The Marquis de Condorcet published in 1785.  Many mathematicians since then have tackled the problem, including Charles Dodgson, better known as Lewis Carroll, the author of Alice’s Adventures in Wonderland and Though the Looking Glass.  But a major advance (or perhaps retreat) was made by Kenneth Arrow, winner of the 1972 Nobel Prize in Economics, while a graduate student at Stanford.  He proved what we know as the Arrow Impossibility Theorem.  In mathematical form it can be complex, but here is how the Stanford Encyclopedia of Philosophy describes it:

“Which procedures are there for deriving, from what is known or can be found out about [people’s] preferences, a collective or ‘social’ ordering of the alternatives from better to worse?  The answer is startling. Arrow’s theorem says there are no such procedures whatsoever.”

Well, that seems discouraging.  Is it really impossible for rational individuals to come up with a rational way to decide things as a group?  There are some escapes from the theorem’s logic.  One is the dictatorship option.  If Alice is able to impose her own preferences on everyone else in society, then policy choices will be clear; there is nothing to debate.  Many households work this way, but it is not attractive on a larger scale.

Another exception is the set of easy problems:  the Pareto improvements that everyone can simply agree on.  This is the domain of market transactions.  Since dictatorship is so unpleasant, we should try to use markets as much as possible – establishing property rights in fisheries, for example, so that markets can work their magic, and make it unnecessary to come up with some kind of groupthink fishery policy or a dictator of fish.

That leaves a set of problems for which markets are not working well – the public goods, externalities, and other familiar market imperfections.  People will have different opinions about how large or how important this set is, and whether collective decision making will be able to do any better than imperfect market outcomes.  I think we can agree, however, that there exists a very large set of government programs who purport to be occupying this space, busily pursuing what they call the public’s business.  And we can get pretty wide agreement that we should cut back on those programs which are unable to demonstrate that they are doing more good than harm.

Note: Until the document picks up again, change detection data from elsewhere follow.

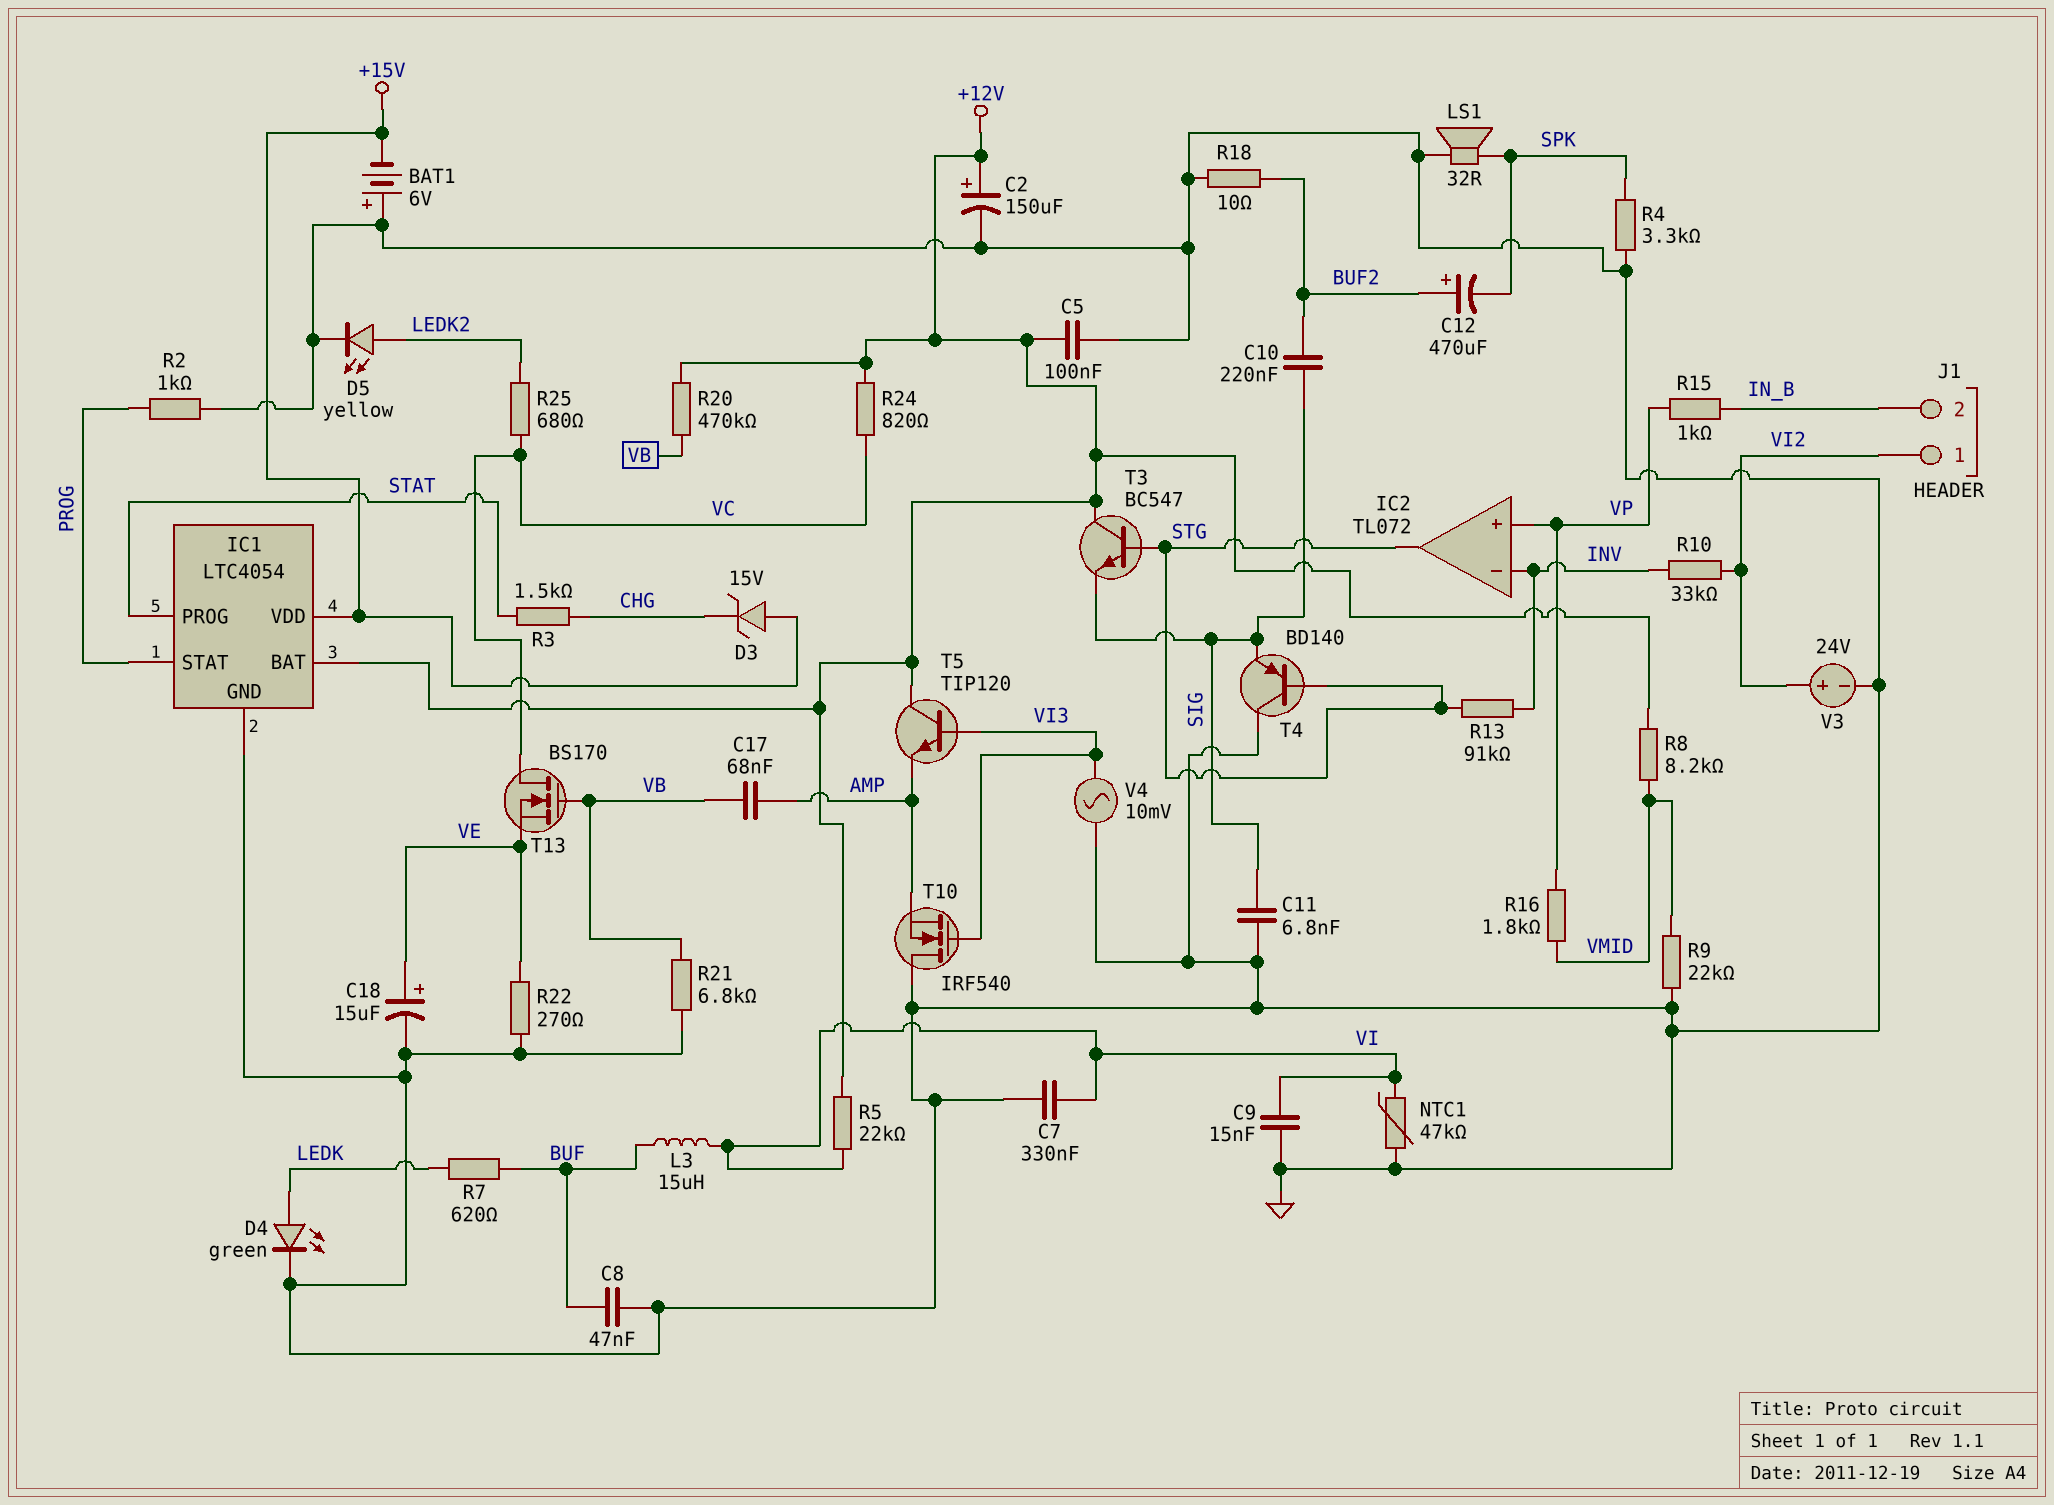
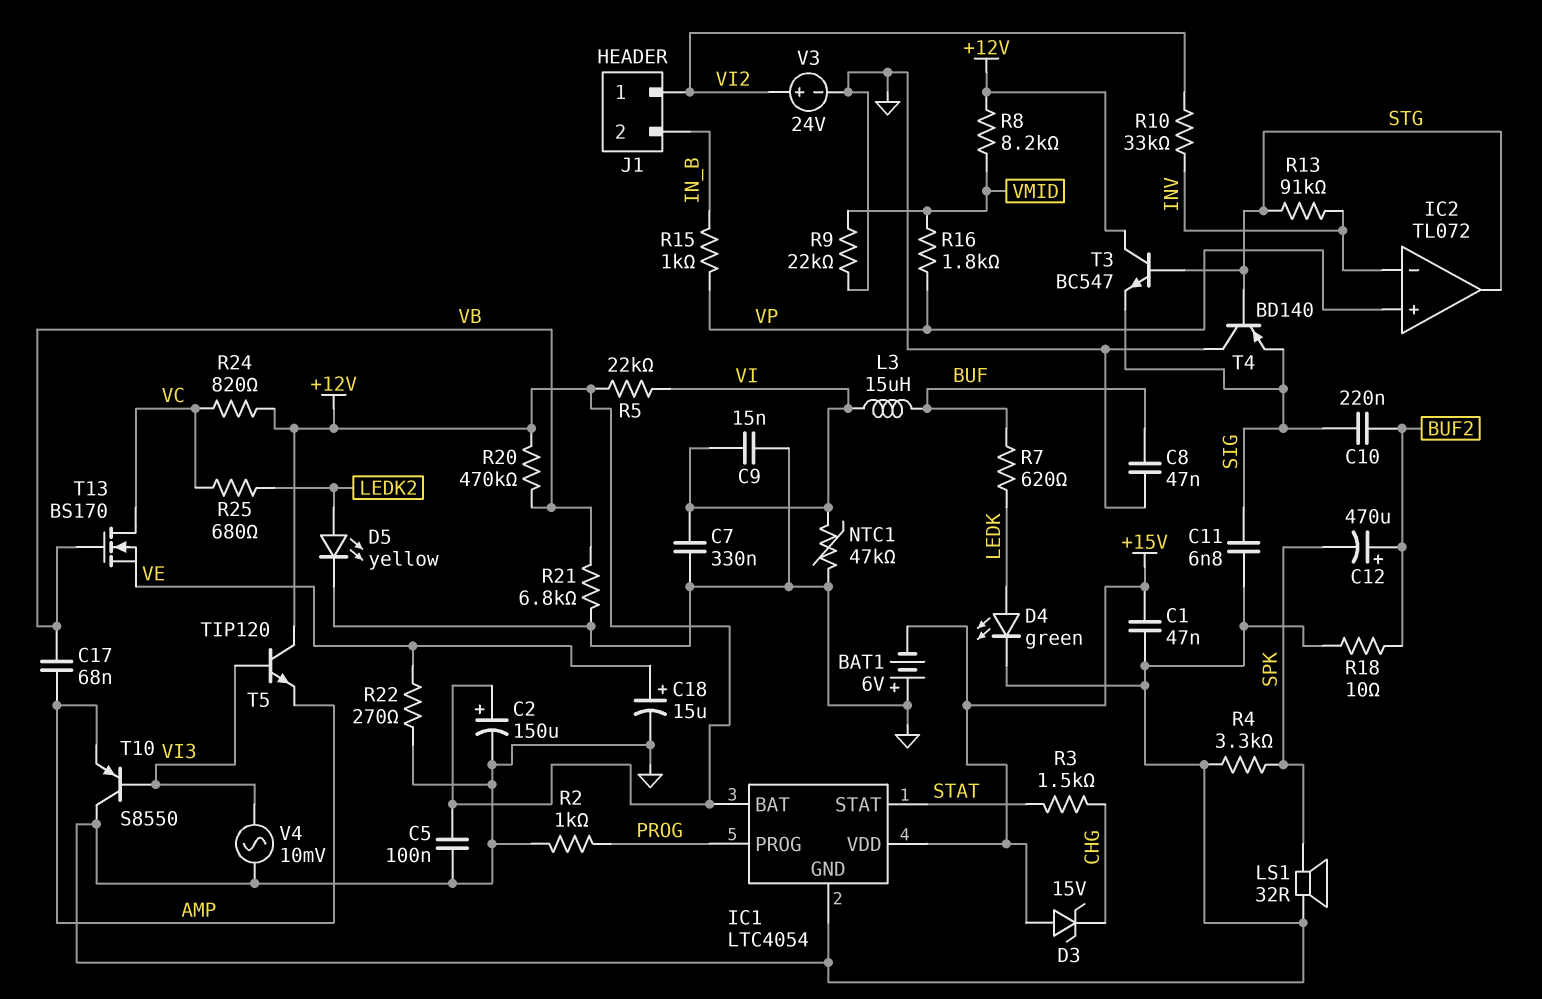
C1: none -> 47nF (+15V, GND)
IC1 pin PROG: STAT -> PROG
IC1 pin STAT: PROG -> STAT
T10: NMOS IRF540 (G VI3, D GND, S AMP) -> PNP S8550 (B VI3, C GND, E AMP)

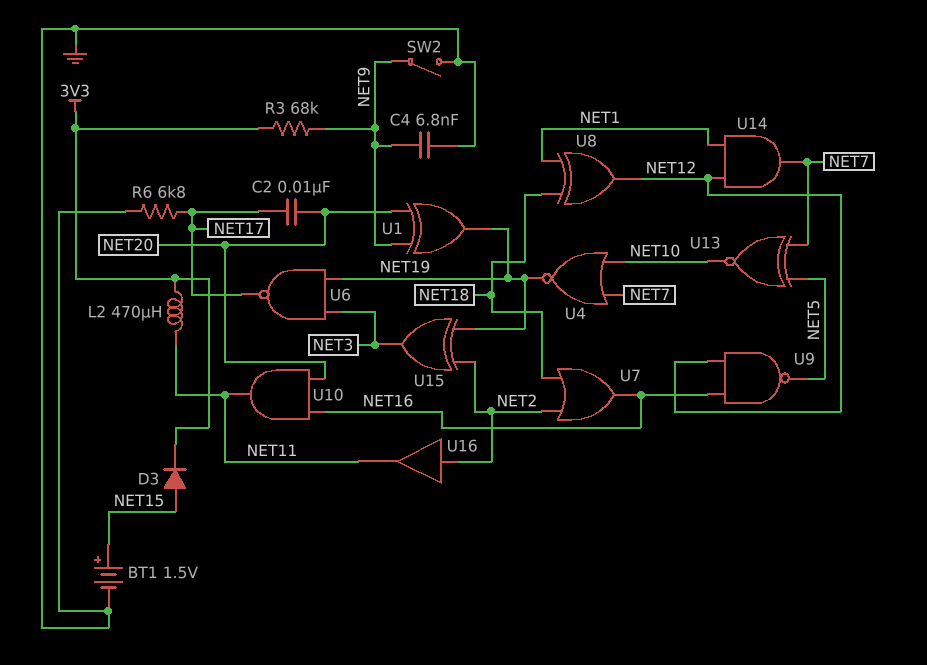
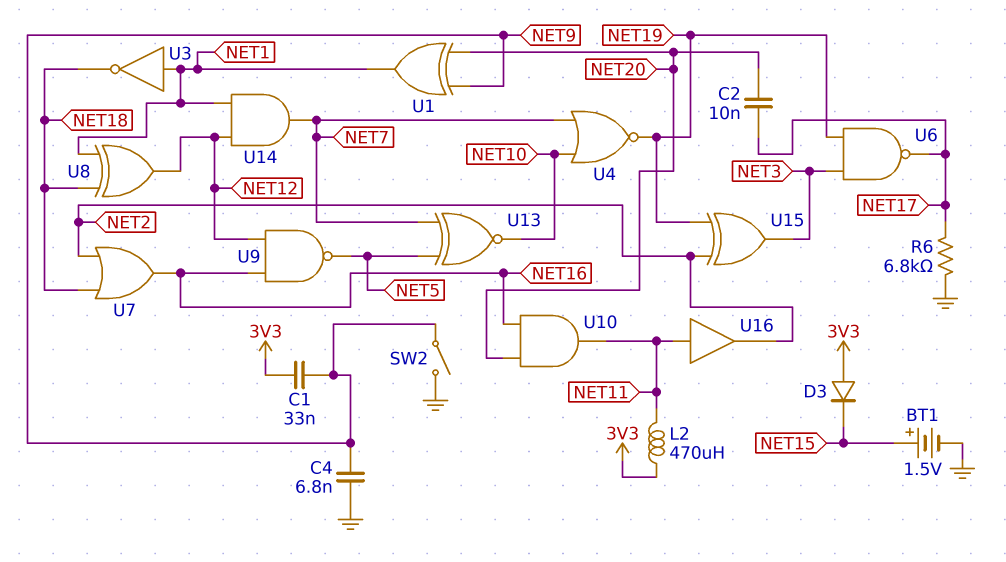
C1: none -> 33nF (3V3, NET9)
D3: diode (A NET15, K 3V3) -> diode (A 3V3, K NET15)
R3: 68k (3V3, NET9) -> none
U1: XOR (in NET9, in NET20, out NET19) -> XOR (in NET9, in NET20, out NET1)
U3: none -> NOT (in NET1, out NET18)
U16: buffer (in NET2, out NET11) -> buffer (in NET11, out NET2)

To test this, BCA applies the Kaldor-Hicks test, in which those who support a particular policy outcome are imagined to be able to compensate those who oppose it, and thereby to change their minds.  A decision passes the Kaldor-Hicks criterion if, when such compensating side payments are made, the decision becomes unanimous.

Unanimous sounds good!  Such decisions are called potential Pareto improvements – they would be Pareto improvements, and would be accomplished by the market instead of the government, if the market were better able to find these bargains.  (And, thanks to advances in technology, the market is getting better at finding bargains all the time!)  But with a few exceptions, like the ingenious Clarke tax, the compensating payments are not actually made.  Thus the Kaldor-Hicks methodology does not actually constitute an exception to Arrow’s theorem, because the choices that it evaluates are not identical to the choices actually made.  Over a large number of transactions we can hope that, for any individual, the pluses and minuses of the unpaid compensating variations will even out.  But perhaps not.

The Kaldor-Hicks criterion has another noteworthy strength, and another weakness.  The strength is that it produces a transitive ranking of options, and so appears to be “rational,” in that narrow but important sense.  The weakness is that the rankings depend upon the initial distribution of income or wealth, which is taken as a given.  The initial endowment affects how much people are willing to pay for their preferred policy option, and a different income distribution will result in different policy rankings.  I’ll revisit that property in another blog.  Meanwhile, my answer to the title question is:  Yes, BCA attempts to do the impossible.  And of course it does not fully succeed, but I give it partial credit for what it is able to accomplish.